第百三十四話 格上

「バカな……」


 木下の想定が崩壊した。


 否、最悪の想定に上書きされただけである。


 それは純粋な思考速度、単純な読み負け。若さという暴力による圧倒的な読みの深さに、木下の余裕は消えてなくなる。


 ──しかも、それだけではない。


「えぇ……!?」

「なんで今受けたんだ……?」

「攻めた方が勝ちだったよな……?」


 好調な攻めを見せていた来崎が一転して守りの手を指すと、観衆は怪訝な表情で疑問を浮かべる。


 しかし、木下だけは苦渋に顔を歪ませていた。


(こちらの手をすべて読み切っておる……!)


 将棋では劣勢の局面から脱却するために、わざと局面を混戦模様にして優劣を無くそうとする手がある。


 そのような手を『あやをつける』といい、将棋歴が長い者ほどあやのつけ方が上手く、逆転して勝つことが多い。


 そして、将棋歴30年にも及ぶ木下は、劣勢になってからのあやのつけ方がずば抜けて上手かった。


 ──だが、そのすべてが見切られる。


 さきほど、木下はさりげなく混戦になる手を仕込んでいた。


 来崎がそれを無視して攻めていれば、木下の王様はギリギリのところで詰まず、かといって来崎の王様が捕まることもない。お互いにとって指しづらい混戦の将棋へと変わっていたはずだった。


 これまで攻め一辺倒だった来崎がいきなり守るとは考えにくい。そういった対局者の流れも加味して、木下はあやをつける手を放ったのだ。


 しかし、来崎は突然として攻めを中断し、木下の仕込んでいた手を完全に消し去るために受け方に回った。


 経験では勝っているはずの木下の思惑を、来崎は余すことなくすべて看破していたのだ。


 まぎれがない。形勢の優劣がハッキリと映し出され、来崎の玉形は一片たりとも傷がつかない。


(──いったい"何段"なんだ、この小娘……!?)


 時間という単位で測るのであれば、来崎と木下では将棋歴に天と地ほどの差がある。


 しかし、"経験"という側面から見るのであれば、その差は一転する。


 むしろ、来崎の方が上回るまであった。


「……っ!」


 毎日『異常』とも呼べるほどの対局数を重ね、学業も、趣味すらも切り捨てて得た実戦の経験値。

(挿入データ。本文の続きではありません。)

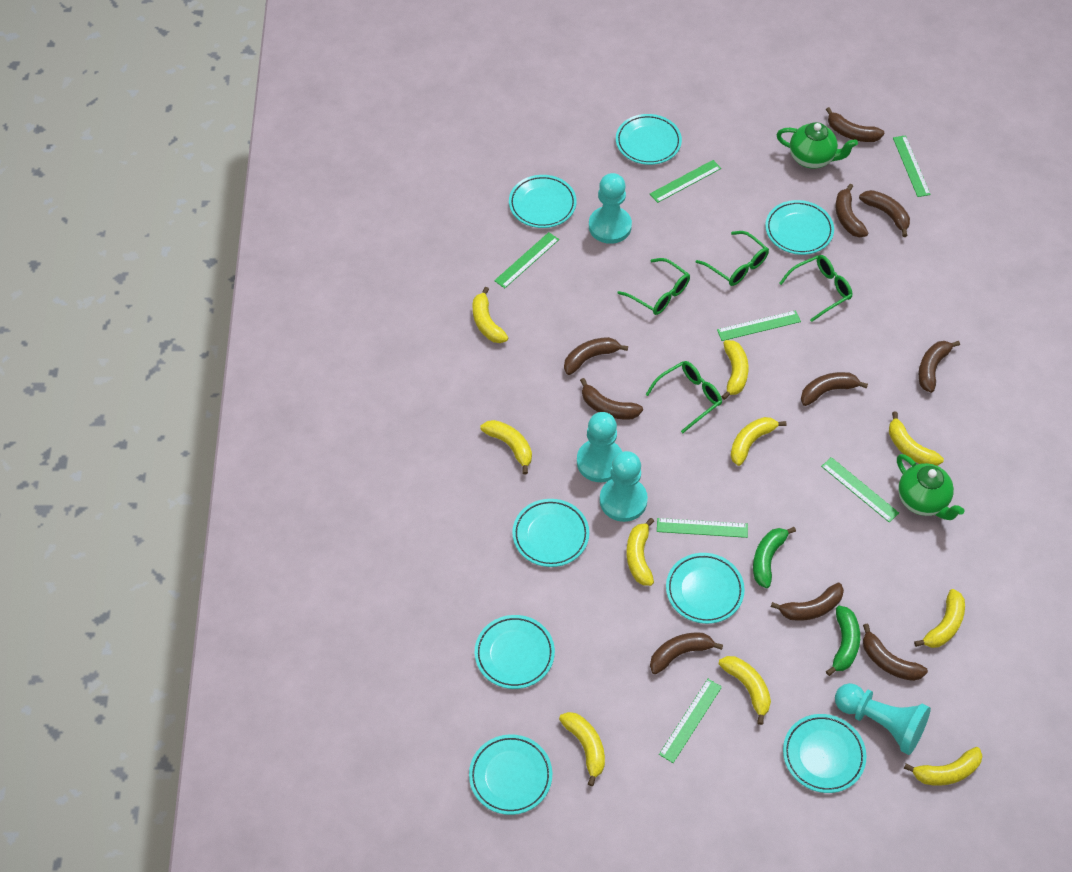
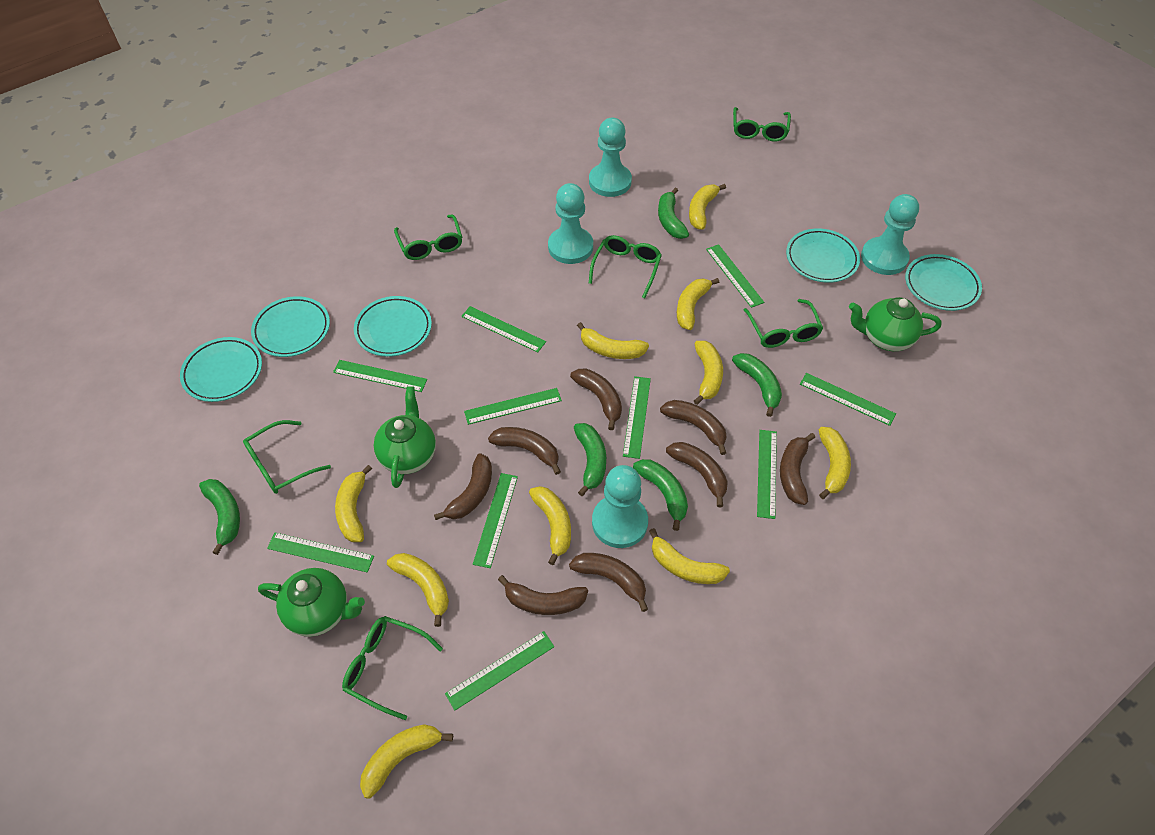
brown banana: 10 -> 8
green banana: 2 -> 5
green glasses: 4 -> 6
green ruler: 7 -> 10
green teapot: 2 -> 3
turquoise plate: 8 -> 5

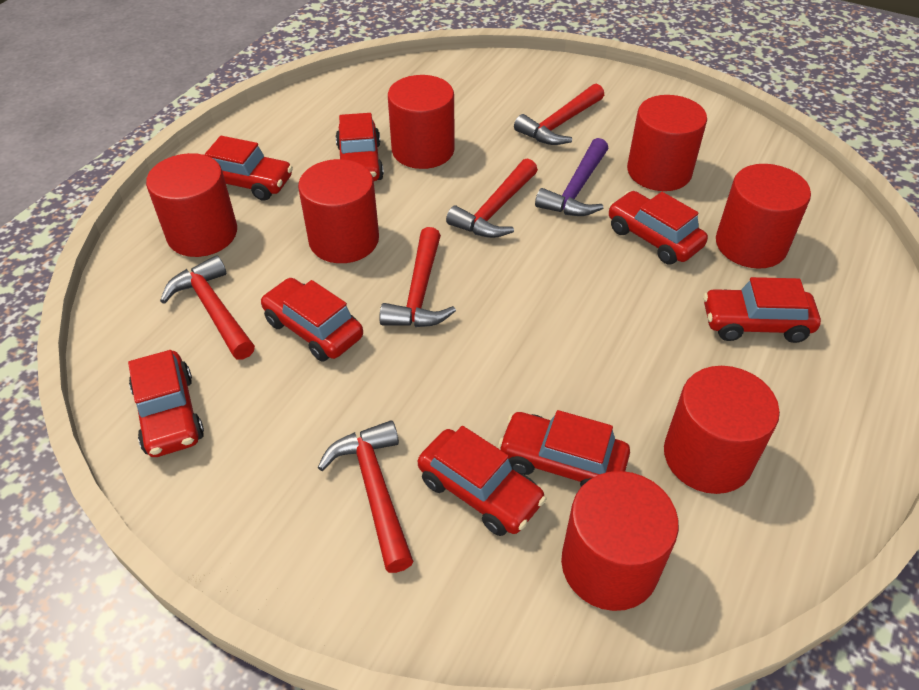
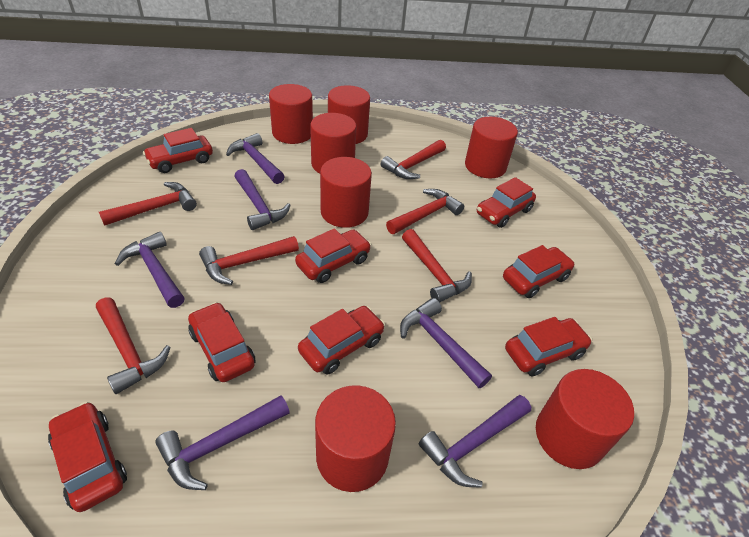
purple hammer: 1 -> 6
red hammer: 5 -> 6

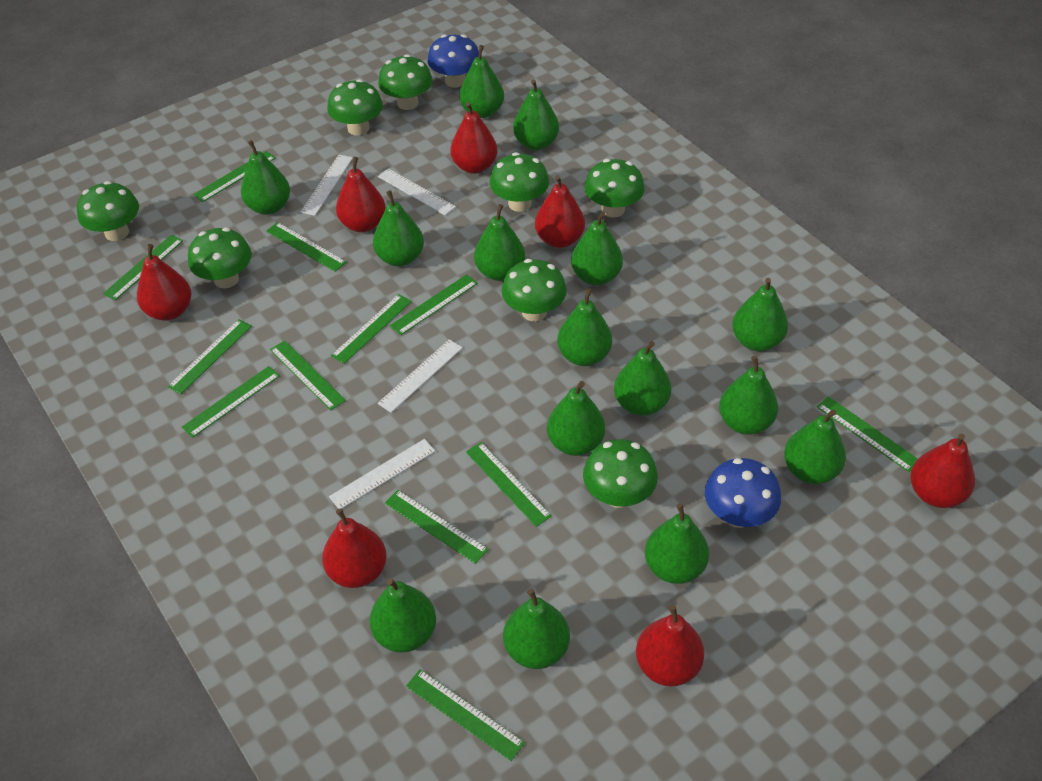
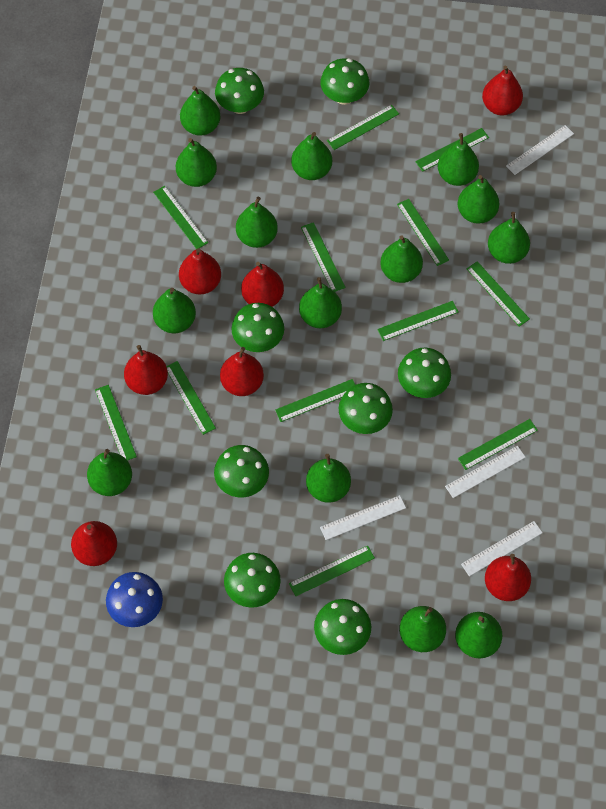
blue mushroom: 2 -> 1
green pear: 15 -> 14

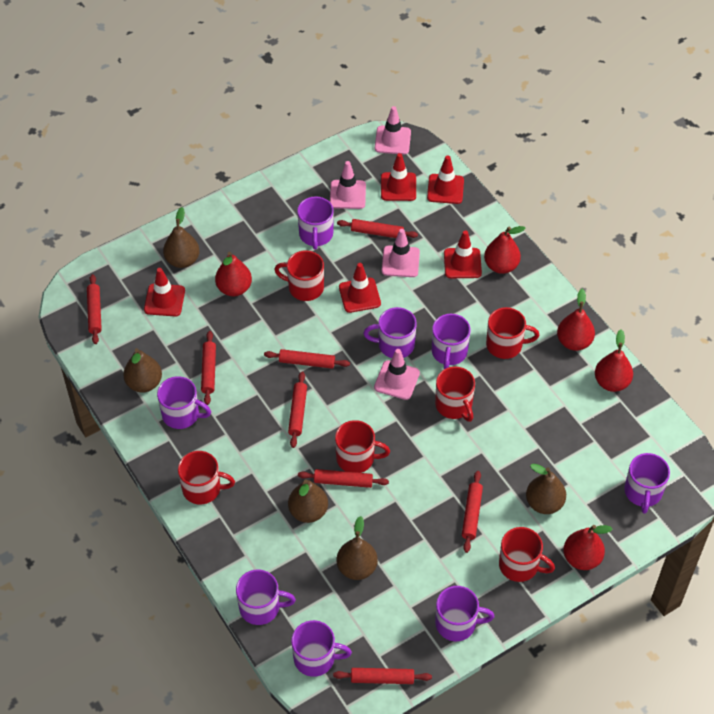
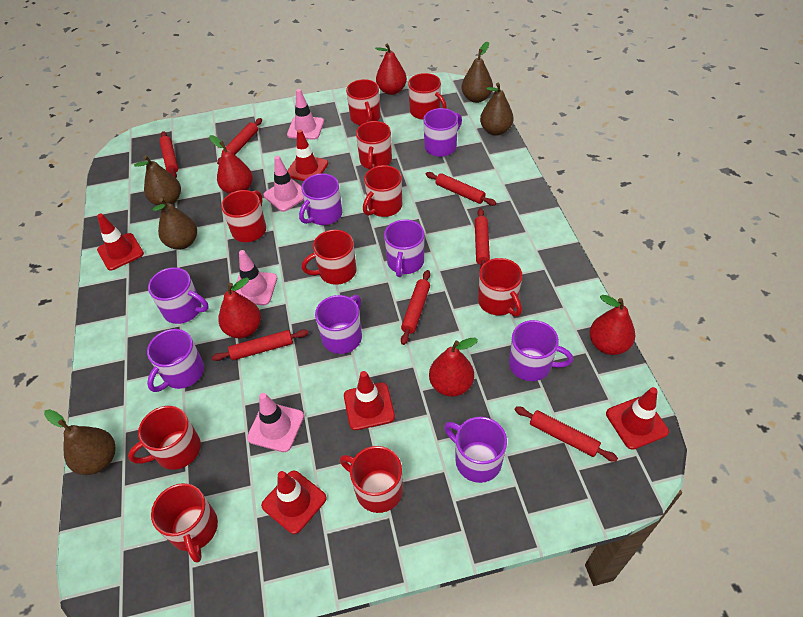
red mug: 6 -> 10
red rolling pin: 8 -> 7

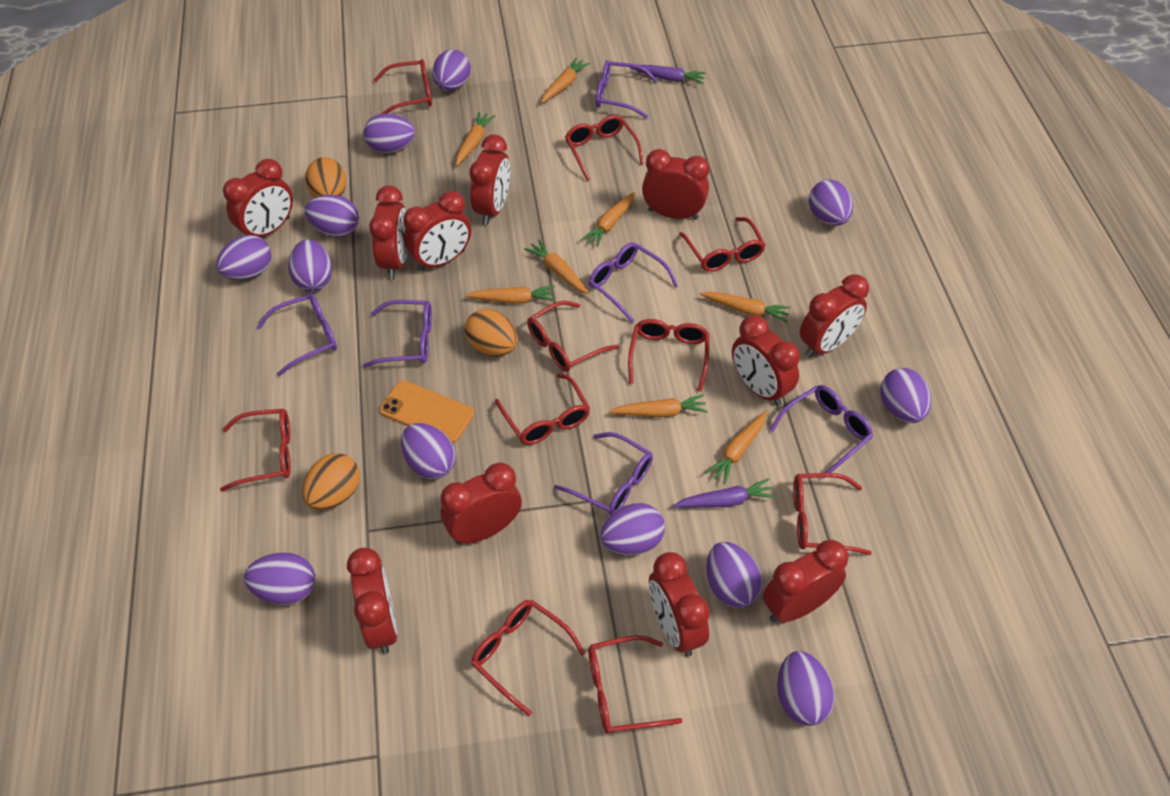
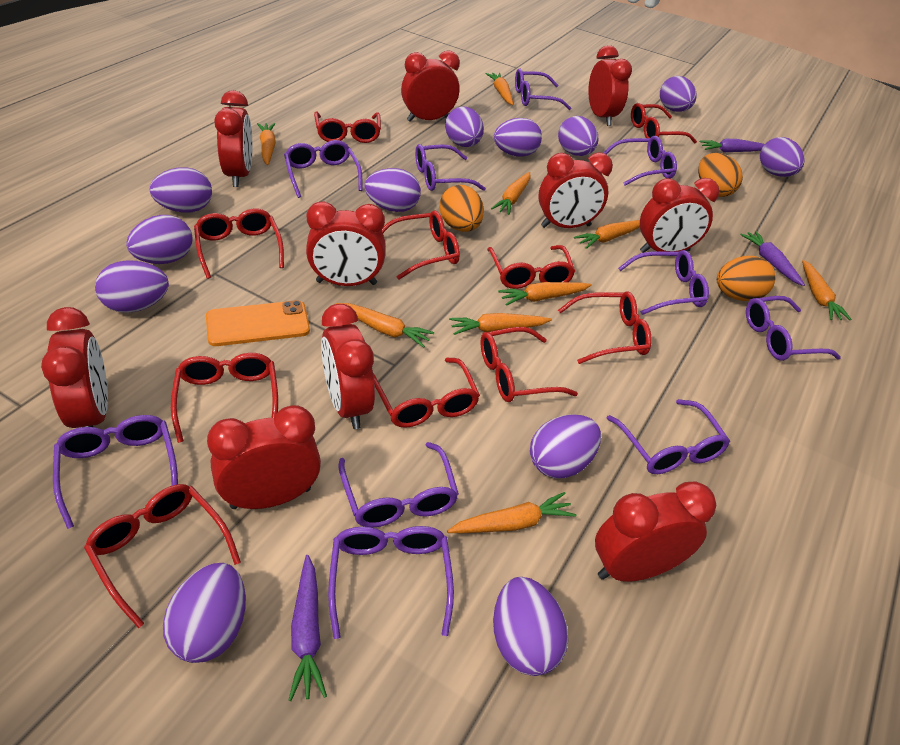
orange carrot: 8 -> 9
purple carrot: 2 -> 3
purple glasses: 6 -> 10
red clock: 11 -> 10

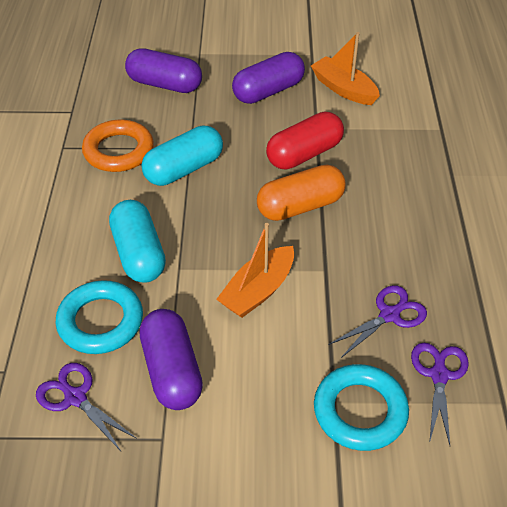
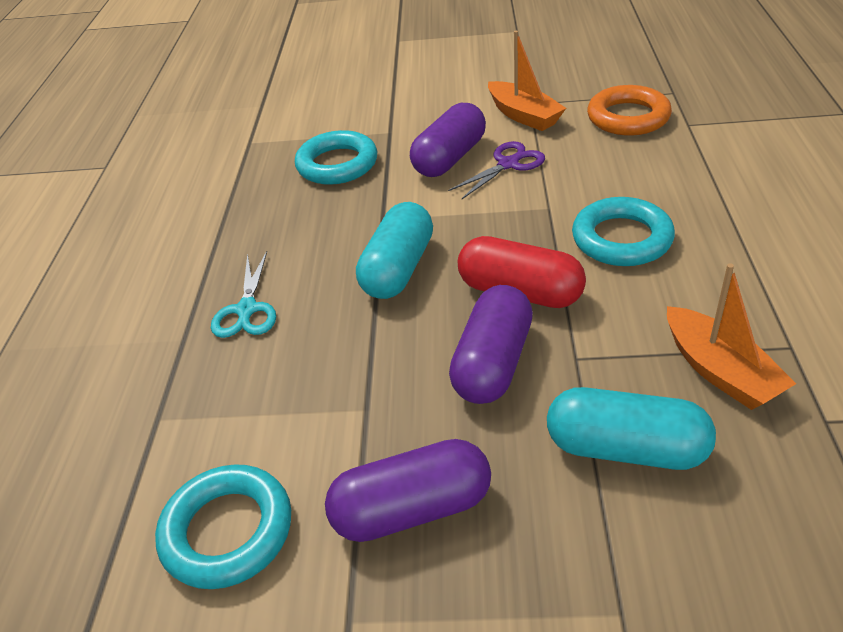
orange capsule: 1 -> 0
purple scissors: 3 -> 1
turquoise ring: 2 -> 3
turquoise scissors: 0 -> 1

 そんな来崎の対局数は、木下の生涯対局数を軽く超える。


(──いったい"何段"なんだ、この小娘……!?)


 木下は自身の思いつく限りの策を講じようとするも、まるで心を見透かされているかのようにすべて対応される。


 やがて木下の駒台から駒の数が少しずつ減っていき、それに比例するように来崎の持ち駒が増えていく。


 途中から来崎は攻めるのをやめ、木下の攻撃を真っ向から受け止める態勢に入った。


 ──完封試合である。


「嘘だろ……?」

「あの木下さんが、何もさせてもらえない……」


 駒台からボロボロと崩れ落ちる駒達を見て、観戦者はドン引きした眼差しを来崎に向ける。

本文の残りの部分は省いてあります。